PETRUS WALRAVENS, cultivateur, né à Ossel sous Brussegem le dix-huit novembre mil sept cent nonante-cinq, y demeurant, ayant produit le certificat prescrit par l'article deux cents de la loi sur la milice, en date du vingt-cinq avril dernier, fils majeur de JUDOCUS WALRAVENS, âgé de soixante et un ans, et d'ANNA CATHARINA VANDER VEKEN, époux, cultivateurs, demeurant à Ossel, tous deux présents et consentants, d'une part ;

et MARIA CATHARINA DE DONDER, cultivatrice, née à Ossel le dix novembre mil sept cent nonante-cinq, y demeurant, fille majeure de feu PETRUS DE DONDER, décédé à Ossel le treize décembre mil huit cent vingt-six, et d'ELISABETH STERCKX, sa veuve, cultivatrice, âgée de soixante-cinq ans, demeurant à Ossel, ici présente et consentante, d'autre part.

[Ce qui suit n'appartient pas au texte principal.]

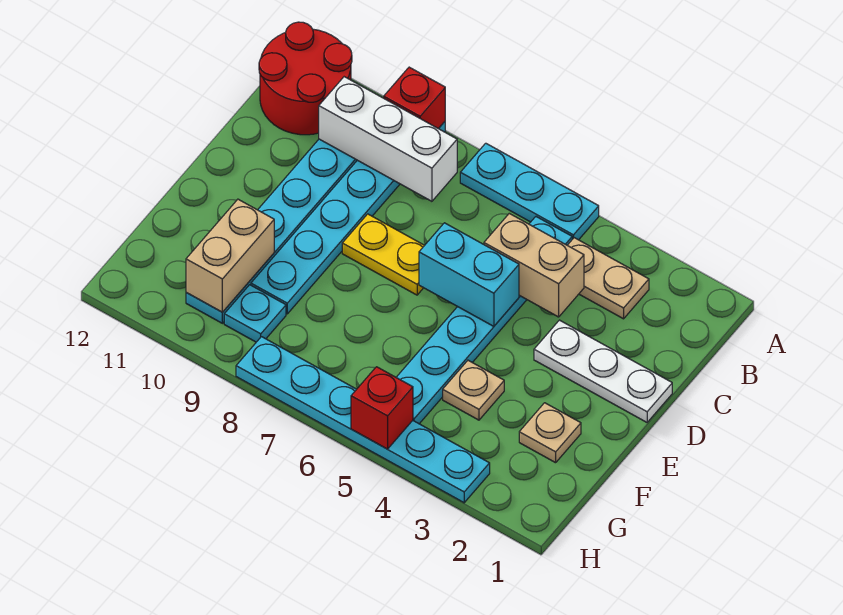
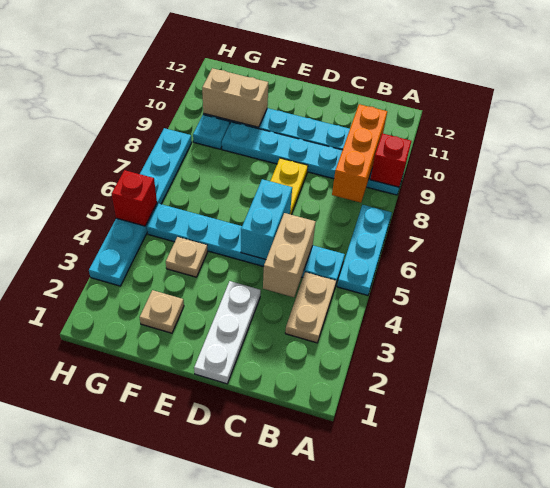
red round brick A11:B12 level 1 -> none
white brick B8:B10 level 2 -> orange brick B8:B10 level 2

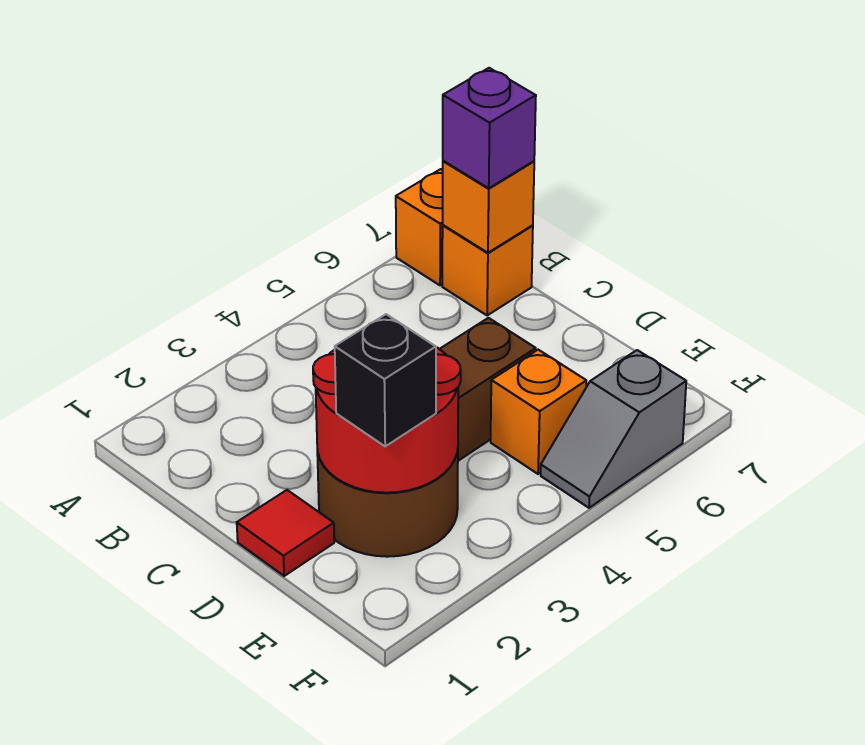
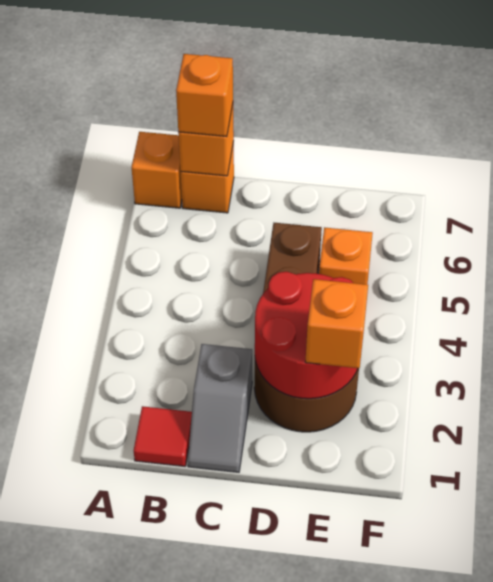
purple brick B7 level 3 -> orange brick B7 level 3
red tile D1 level 1 -> red tile B1 level 1
black brick E2 level 3 -> orange brick E2 level 3
grey slope F5:F6 level 1 top 6 -> grey slope C1:C2 level 1 top 2

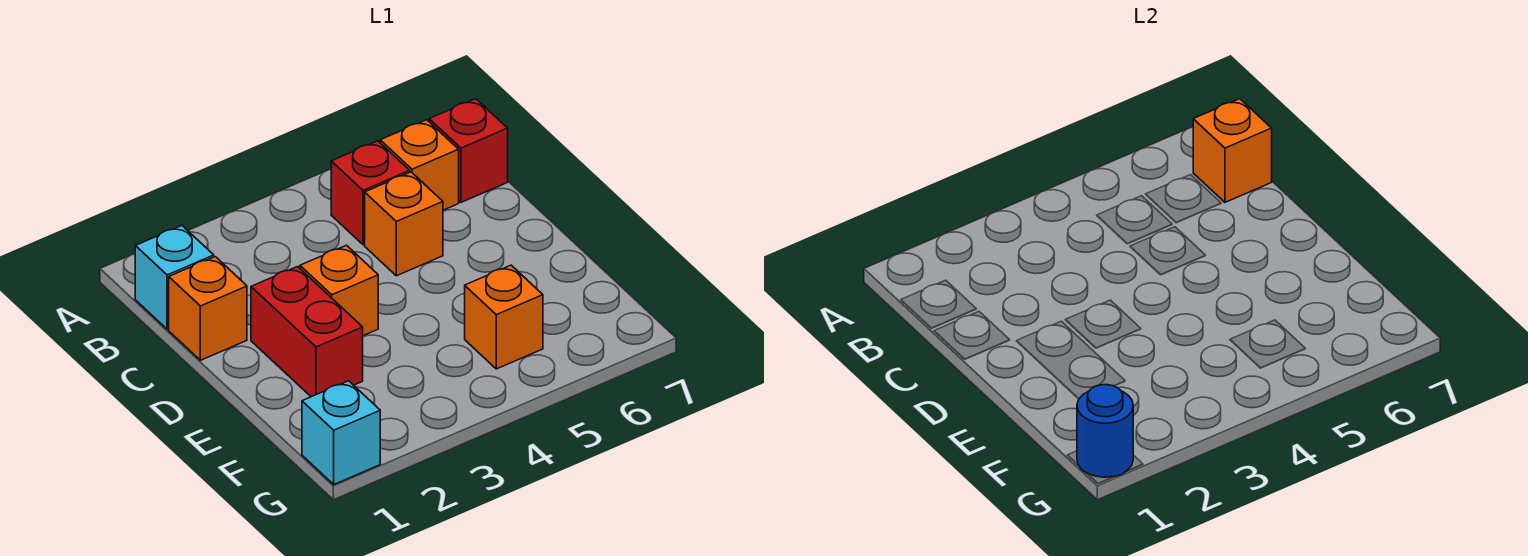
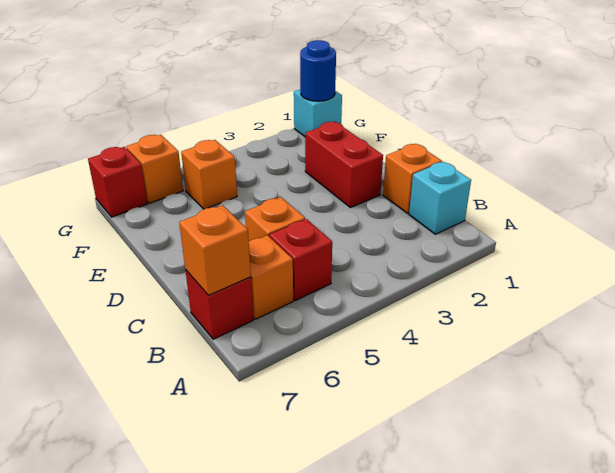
orange brick D3 level 1 -> orange brick G6 level 1
none -> red brick G7 level 1

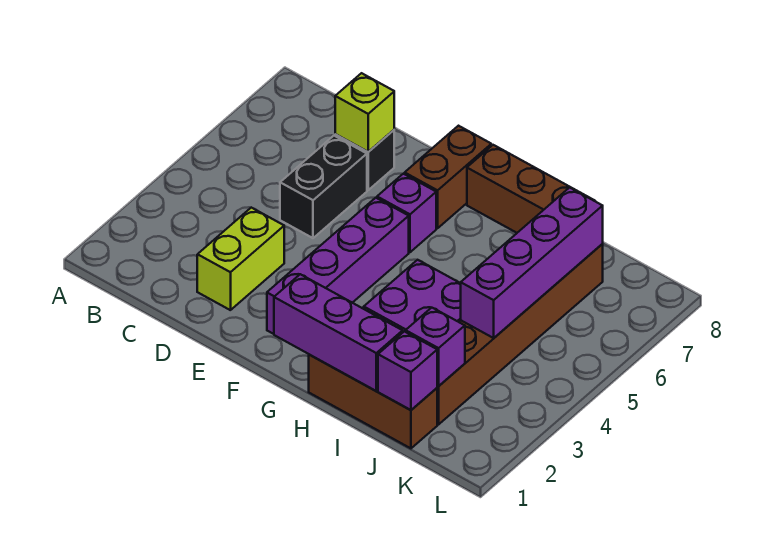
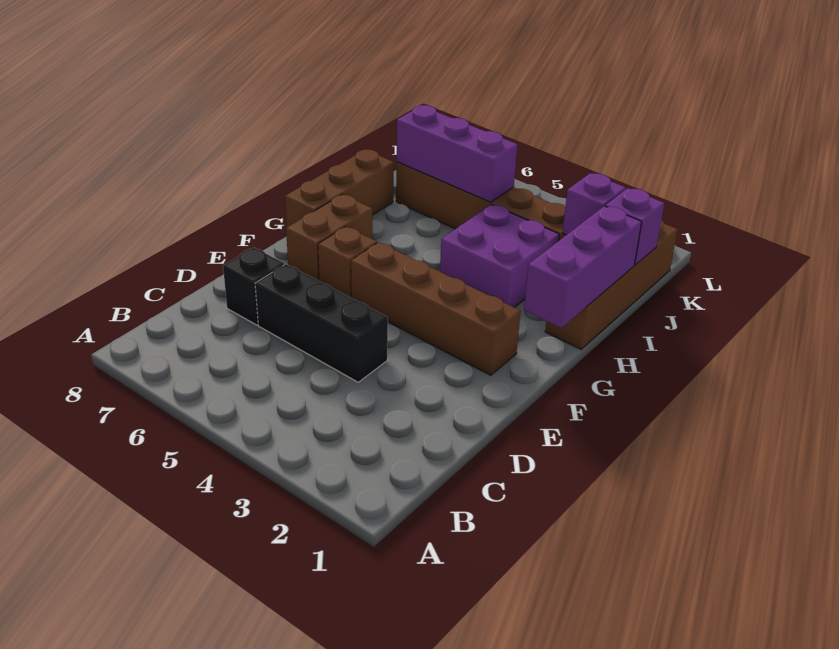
lime brick D2:D3 level 1 -> none
black brick D5:D6 level 1 -> black brick D4:D6 level 1
lime brick D7 level 2 -> none
purple brick F2:F5 level 1 -> brown brick F2:F5 level 1
purple brick F6 level 1 -> brown brick F6 level 1
brown brick F7:F8 level 1 -> brown brick F7:G7 level 1
brown brick H1:J1 level 1 -> brown brick H1:K1 level 1
purple brick J4:J7 level 2 -> purple brick J5:J7 level 2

[Bans] les quinze et vingt-deux de ce mois d'avril. […]

Témoins : Adriaan Verdoodt, 30 ans, garde champêtre · Simon Van den Cruyce, 36 ans, cultivateur · Franciscus Junius, 49 ans, cultivateur — tous trois de Brussegem. « Lecture faite, nous avons signé avec les trois derniers témoins, le marié, son père et sa mère, la mariée et sa mère déclarant ne pouvoir écrire pour cause d'illettrisme. Approuvé la rature du mot anna, ligne à tenir pour nulle. »

En juin 1828, il a trente-deux ans. Cultivateur au hameau d'Ossel, il se présente à la maison communale de Brussegem pour annoncer la naissance d'une fille, née la veille à onze heures du matin. Il donne son nom, celui de sa femme, les prénoms de l'enfant — Anna Maria. L'un de ses deux témoins s'appelle Judocus Walravens : c'est son père, venu voir déclarer sa petite-fille. Puis tous les trois déclarent ne pas savoir écrire.

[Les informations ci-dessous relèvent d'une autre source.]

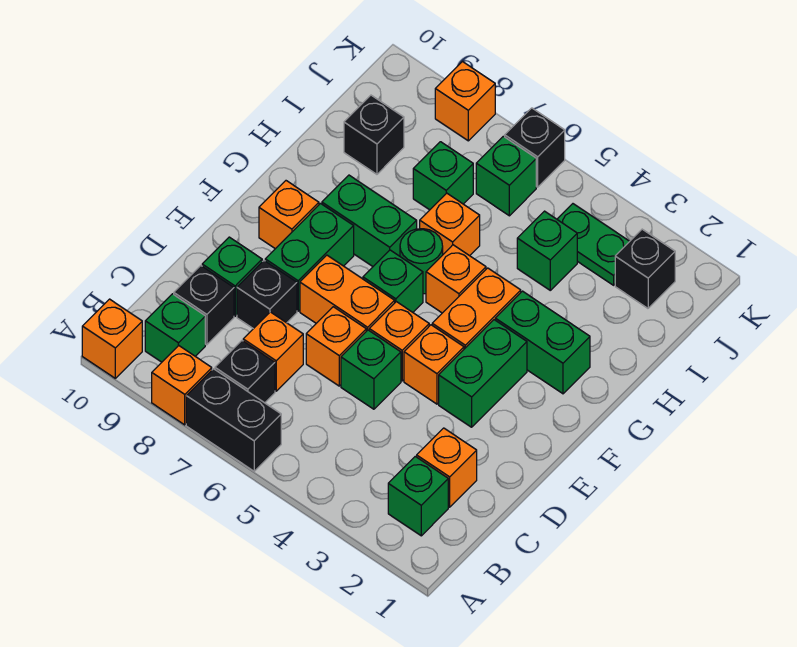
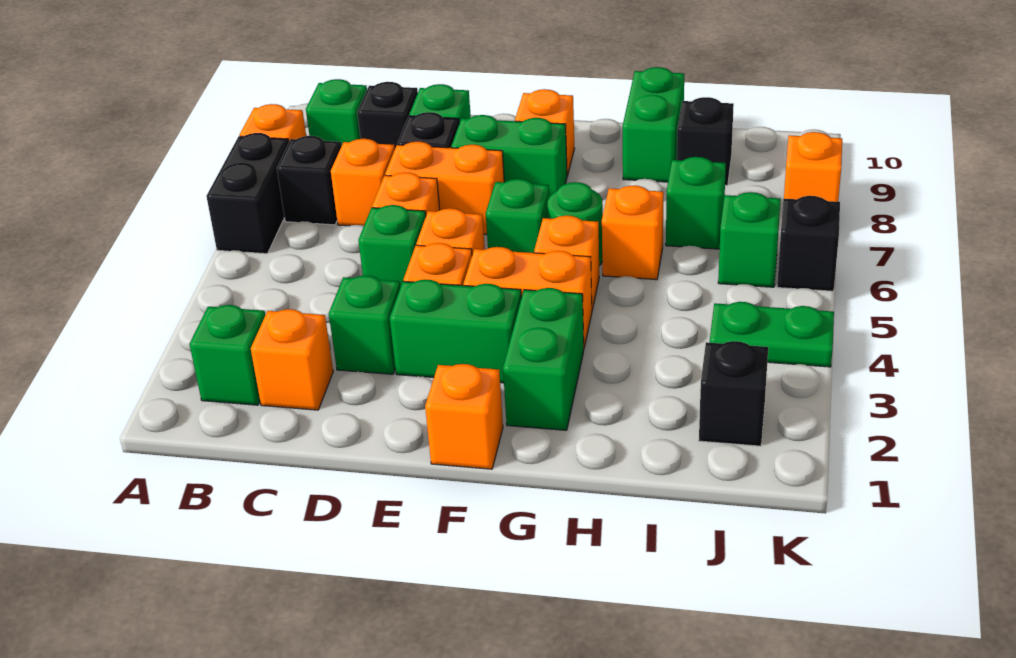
orange brick A10 level 1 -> orange brick F1 level 1
orange brick E6:E7 level 1 -> orange brick D7:E7 level 1
green brick G7:G8 level 1 -> green brick H9:H10 level 1
green brick I4 level 1 -> green brick D3 level 1
green plate J3:J4 level 1 -> green plate J4:K4 level 1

En septembre 1838, il a quarante-trois ans, et c'est une mort qu'il vient déclarer : celle de sa femme, Maria Catharina De Donder, éteinte l'après-midi même dans leur maison de Linthout. Il vient avec le meunier du hameau, qui a vingt-cinq ans et qui, lui, sait signer. Le registre note, une fois encore, que le premier comparant en est incapable.

En août 1854, il a cinquante-neuf ans et il fait le chemin jusqu'à Merchtem : sa fille, servante là-bas, épouse un domestique orphelin. Il est le seul parent vivant des deux côtés, et l'acte prend soin de le dire présent et consentant. Puis, avec les mariés, il déclare pour la troisième fois qu'il ne sait pas écrire.

Ce qu'un âge mal lu coûte

Son âge a failli le couper en deux. La première lecture de l'acte de 1828 lui donnait quarante-trois ans, ce qui l'aurait fait naître vers 1785 — dix ans avant la vérité, et en contradiction avec tout le reste. C'est l'acte de décès de sa femme, retrouvé plus tard, qui a obligé à rouvrir l'image et à relire le mot : il portait trente-trois, non quarante-trois.

Son acte de mariage a clos l'affaire en donnant la date elle-même : né le 18 novembre 1795. Trois âges relevés dans trois registres différents s'y accordent au chiffre près. Le conflit n'était pas dans les archives, il était dans nos yeux.